Damit war der Weg frei für die entscheidende Frage. Es ging nicht mehr um das „Ob“, sondern um das „Wie“ und „Warum“ dieses Vertrages. Hier schwenkte das Gericht auf die Argumentation der Unternehmerin ein. Es analysierte den Zweck der Vereinbarung. Der Vertrag zwischen Händler und Unternehmerin hatte nur einen Sinn: die vertraglichen Pflichten der Unternehmerin gegenüber dem Mercedes-Hersteller gezielt zu verletzen.

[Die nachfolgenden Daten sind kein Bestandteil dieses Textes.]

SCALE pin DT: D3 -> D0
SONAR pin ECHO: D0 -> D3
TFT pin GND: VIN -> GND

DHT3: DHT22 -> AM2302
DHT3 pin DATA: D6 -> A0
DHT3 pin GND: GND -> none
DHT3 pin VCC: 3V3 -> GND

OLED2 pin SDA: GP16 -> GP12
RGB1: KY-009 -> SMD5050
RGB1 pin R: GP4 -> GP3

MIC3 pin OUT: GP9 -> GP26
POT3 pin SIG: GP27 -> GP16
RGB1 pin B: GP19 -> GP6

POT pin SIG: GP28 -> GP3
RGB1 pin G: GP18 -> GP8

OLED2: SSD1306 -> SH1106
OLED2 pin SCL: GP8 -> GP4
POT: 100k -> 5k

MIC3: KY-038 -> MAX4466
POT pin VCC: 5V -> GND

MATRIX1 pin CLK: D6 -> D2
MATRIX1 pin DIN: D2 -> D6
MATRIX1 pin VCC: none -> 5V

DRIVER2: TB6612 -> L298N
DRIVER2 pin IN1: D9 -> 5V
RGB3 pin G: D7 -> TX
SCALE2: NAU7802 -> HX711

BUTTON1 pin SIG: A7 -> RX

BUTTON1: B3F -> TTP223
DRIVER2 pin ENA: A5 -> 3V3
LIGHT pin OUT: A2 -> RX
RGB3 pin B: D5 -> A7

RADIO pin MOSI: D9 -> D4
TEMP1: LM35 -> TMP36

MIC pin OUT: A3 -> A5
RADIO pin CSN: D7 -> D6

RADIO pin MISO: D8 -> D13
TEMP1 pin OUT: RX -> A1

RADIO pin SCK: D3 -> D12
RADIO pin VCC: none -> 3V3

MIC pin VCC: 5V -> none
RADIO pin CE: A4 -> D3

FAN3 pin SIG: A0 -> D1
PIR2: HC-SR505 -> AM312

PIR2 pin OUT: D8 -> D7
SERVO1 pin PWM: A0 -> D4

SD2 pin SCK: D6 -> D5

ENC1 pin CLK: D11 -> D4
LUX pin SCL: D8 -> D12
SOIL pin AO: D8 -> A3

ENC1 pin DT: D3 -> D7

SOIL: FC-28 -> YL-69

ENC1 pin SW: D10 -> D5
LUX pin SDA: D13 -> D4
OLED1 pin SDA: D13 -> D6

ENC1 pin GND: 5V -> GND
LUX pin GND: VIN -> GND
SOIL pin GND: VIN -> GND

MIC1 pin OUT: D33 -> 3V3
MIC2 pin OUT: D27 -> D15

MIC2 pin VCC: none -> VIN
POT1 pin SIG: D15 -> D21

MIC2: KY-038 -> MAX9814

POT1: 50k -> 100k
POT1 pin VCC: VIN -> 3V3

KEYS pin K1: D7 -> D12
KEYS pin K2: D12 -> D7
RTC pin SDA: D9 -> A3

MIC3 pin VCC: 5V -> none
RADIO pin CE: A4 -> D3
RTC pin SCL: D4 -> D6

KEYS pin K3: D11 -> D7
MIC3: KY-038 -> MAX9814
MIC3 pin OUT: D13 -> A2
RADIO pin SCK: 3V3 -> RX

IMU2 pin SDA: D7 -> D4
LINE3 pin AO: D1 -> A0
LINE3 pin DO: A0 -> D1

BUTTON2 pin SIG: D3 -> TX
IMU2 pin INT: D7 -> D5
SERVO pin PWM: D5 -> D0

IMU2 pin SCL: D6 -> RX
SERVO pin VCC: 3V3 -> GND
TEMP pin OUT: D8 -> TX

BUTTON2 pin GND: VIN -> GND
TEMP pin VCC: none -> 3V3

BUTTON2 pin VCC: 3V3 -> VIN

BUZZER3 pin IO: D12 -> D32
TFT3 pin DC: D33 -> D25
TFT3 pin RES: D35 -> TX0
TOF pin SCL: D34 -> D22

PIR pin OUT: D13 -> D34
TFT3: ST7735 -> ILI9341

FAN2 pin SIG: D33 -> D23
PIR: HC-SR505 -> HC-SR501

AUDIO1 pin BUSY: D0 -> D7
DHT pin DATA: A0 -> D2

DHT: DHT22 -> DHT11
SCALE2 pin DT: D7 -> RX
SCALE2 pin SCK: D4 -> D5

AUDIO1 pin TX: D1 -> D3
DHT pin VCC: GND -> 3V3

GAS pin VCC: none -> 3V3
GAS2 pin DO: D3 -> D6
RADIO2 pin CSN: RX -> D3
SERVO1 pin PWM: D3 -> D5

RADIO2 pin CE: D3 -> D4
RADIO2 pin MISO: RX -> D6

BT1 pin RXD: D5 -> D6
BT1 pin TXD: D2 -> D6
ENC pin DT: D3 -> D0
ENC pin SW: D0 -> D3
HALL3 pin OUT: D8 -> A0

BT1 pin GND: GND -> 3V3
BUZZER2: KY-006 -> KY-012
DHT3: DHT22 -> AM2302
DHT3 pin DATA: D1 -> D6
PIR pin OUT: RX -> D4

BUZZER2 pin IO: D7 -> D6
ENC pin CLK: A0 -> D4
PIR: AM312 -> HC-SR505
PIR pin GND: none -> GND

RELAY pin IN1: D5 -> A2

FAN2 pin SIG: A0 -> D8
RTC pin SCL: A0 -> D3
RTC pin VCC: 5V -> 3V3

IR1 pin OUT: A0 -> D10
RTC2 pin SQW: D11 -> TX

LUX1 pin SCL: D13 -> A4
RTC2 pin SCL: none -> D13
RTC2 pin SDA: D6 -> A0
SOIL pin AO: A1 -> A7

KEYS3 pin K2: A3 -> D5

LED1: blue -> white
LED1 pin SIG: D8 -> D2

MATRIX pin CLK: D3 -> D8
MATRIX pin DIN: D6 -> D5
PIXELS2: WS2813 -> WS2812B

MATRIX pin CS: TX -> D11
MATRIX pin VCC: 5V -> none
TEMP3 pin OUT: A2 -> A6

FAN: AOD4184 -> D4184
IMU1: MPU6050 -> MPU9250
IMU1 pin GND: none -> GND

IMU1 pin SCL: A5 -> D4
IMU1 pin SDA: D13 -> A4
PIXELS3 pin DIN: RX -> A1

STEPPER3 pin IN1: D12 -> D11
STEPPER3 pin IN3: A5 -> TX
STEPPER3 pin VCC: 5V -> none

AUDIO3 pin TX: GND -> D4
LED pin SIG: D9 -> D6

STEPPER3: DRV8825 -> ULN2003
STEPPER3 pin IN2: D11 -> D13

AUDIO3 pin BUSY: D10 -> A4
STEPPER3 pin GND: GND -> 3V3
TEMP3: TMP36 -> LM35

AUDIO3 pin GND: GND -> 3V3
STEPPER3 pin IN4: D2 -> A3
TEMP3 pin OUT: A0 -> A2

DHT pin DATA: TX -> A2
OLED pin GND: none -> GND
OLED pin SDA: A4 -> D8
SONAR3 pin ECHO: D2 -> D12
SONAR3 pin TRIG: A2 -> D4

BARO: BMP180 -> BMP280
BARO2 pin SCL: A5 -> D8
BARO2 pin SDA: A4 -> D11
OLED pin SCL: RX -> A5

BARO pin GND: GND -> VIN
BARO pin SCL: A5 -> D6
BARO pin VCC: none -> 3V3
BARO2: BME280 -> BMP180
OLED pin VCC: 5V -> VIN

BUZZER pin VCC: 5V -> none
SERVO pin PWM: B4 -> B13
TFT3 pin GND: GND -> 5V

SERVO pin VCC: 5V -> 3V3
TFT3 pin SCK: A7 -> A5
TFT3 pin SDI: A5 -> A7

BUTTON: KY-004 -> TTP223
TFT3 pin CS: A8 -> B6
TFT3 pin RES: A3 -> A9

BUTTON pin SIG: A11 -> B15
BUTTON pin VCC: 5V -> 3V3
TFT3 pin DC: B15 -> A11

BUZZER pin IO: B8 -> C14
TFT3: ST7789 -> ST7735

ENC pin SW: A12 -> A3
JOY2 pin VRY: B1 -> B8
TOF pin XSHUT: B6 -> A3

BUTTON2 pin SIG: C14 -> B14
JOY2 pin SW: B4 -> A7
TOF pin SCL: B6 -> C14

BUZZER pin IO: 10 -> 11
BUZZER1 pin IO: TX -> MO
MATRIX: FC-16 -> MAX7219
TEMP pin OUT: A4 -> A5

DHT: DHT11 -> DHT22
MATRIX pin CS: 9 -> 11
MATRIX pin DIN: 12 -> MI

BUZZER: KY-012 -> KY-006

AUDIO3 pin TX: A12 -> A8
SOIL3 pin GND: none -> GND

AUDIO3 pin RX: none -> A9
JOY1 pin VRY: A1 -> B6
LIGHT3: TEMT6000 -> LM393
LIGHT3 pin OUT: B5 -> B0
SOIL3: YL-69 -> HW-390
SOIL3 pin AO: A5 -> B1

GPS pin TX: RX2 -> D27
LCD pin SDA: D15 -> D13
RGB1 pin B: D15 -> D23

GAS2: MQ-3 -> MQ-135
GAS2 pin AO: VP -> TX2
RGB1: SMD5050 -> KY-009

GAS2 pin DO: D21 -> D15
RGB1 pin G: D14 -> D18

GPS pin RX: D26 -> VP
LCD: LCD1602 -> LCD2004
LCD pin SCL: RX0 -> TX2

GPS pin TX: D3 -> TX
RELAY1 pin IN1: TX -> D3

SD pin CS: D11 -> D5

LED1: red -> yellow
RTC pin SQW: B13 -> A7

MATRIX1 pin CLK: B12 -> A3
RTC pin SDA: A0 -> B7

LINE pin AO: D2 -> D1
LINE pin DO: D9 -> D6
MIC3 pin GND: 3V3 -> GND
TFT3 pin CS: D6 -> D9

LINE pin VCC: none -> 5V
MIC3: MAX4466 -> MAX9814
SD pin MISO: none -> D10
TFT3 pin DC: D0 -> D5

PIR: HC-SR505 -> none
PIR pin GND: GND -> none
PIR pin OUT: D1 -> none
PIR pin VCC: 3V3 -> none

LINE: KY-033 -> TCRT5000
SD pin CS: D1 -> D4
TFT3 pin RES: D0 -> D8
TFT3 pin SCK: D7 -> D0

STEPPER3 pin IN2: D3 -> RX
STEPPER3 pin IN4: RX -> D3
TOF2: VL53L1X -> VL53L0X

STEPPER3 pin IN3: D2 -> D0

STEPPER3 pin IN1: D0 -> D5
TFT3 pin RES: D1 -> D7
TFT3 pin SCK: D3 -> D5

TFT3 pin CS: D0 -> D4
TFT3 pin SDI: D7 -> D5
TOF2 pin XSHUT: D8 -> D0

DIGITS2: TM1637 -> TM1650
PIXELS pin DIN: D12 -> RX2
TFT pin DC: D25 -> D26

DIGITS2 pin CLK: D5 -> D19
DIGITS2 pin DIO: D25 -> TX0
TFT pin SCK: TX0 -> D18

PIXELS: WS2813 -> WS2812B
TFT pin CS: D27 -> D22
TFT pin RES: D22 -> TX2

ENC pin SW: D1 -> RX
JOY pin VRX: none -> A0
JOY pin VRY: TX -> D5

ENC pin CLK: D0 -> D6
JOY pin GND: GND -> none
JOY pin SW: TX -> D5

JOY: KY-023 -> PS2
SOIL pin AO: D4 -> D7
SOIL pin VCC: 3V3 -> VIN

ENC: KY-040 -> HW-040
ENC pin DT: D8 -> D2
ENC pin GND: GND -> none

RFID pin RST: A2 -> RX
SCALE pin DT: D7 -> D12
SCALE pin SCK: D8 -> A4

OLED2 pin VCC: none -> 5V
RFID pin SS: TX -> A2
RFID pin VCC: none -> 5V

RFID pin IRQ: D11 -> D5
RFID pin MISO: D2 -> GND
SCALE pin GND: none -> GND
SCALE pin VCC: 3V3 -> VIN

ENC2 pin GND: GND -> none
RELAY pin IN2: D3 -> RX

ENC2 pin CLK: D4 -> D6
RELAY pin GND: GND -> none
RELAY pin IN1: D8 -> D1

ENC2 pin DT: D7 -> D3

Der sofortige Weiterverkauf war der Kern des Geschäfts – und gleichzeitig der programmierte Bruch der Haltefrist.

Was genau macht ein Geschäft „sittenwidrig“ und damit wertlos?

Das Gericht stützte seine Entscheidung auf einen mächtigen Grundsatz des deutschen Rechts: die Sittenwidrigkeit nach § 138 Absatz 1 des Bürgerlichen Gesetzbuches (BGB). Diese Norm besagt, dass ein Rechtsgeschäft, das gegen die guten Sitten verstößt, von Anfang an nichtig ist. Es ist so, als hätte es den Vertrag nie gegeben.

Im Klartext bedeutet das: Das Recht schützt die Vertragsfreiheit, aber es schützt kein bewusstes und gemeinschaftliches Vorgehen, um die Rechte eines Dritten auszuhebeln. Genau das sahen die Richter hier. Der Händler und die Unternehmerin hatten im vollen Bewusstsein zusammengewirkt, um die legitimen Interessen des Herstellers zu unterlaufen. Das Versprechen des Händlers, alle Strafen zu übernehmen, war für das Gericht der letzte Beweis. Es offenbarte die Kaltblütigkeit, mit der der Vertragsbruch geplant war. Das Gericht sprach von einem besonderen Maß an Illoyalität und Rücksichtslosigkeit. Die Klauseln des Herstellers dienten schützenswerten Zielen – der Stabilität des Vertriebsnetzes, der Kontrolle über den Absatzmarkt und der Verhinderung von Exporten, die gegen Embargos verstoßen könnten.

Die Konsequenz dieser Feststellung war für den klagenden Händler vernichtend. Ein nichtiger Vertrag kann keine Ansprüche begründen. Wo rechtlich kein Vertrag existiert, kann auch keine Vertragspflicht verletzt werden. Wo keine Pflicht verletzt wird, gibt es keinen Anspruch auf Schadenersatz. Der Traum vom schnellen Gewinn in Höhe von über 100.000 Euro war geplatzt. Die Klage wurde abgewiesen, der Händler musste die gesamten Kosten des Verfahrens tragen. Das Gericht ließ allerdings die Revision zum Bundesgerichtshof zu. Die Frage, wann genau das Verleiten zum Vertragsbruch einen ganzen Vertrag kippt, ist von so grundsätzlicher Bedeutung, dass sie eine finale Klärung durch Deutschlands oberste Zivilrichter verdient.

Die Urteilslogik

Ein Rechtsgeschäft verliert seine Gültigkeit, wenn sein einziger Zweck darin besteht, die vertraglichen Pflichten Dritter gezielt zu verletzen.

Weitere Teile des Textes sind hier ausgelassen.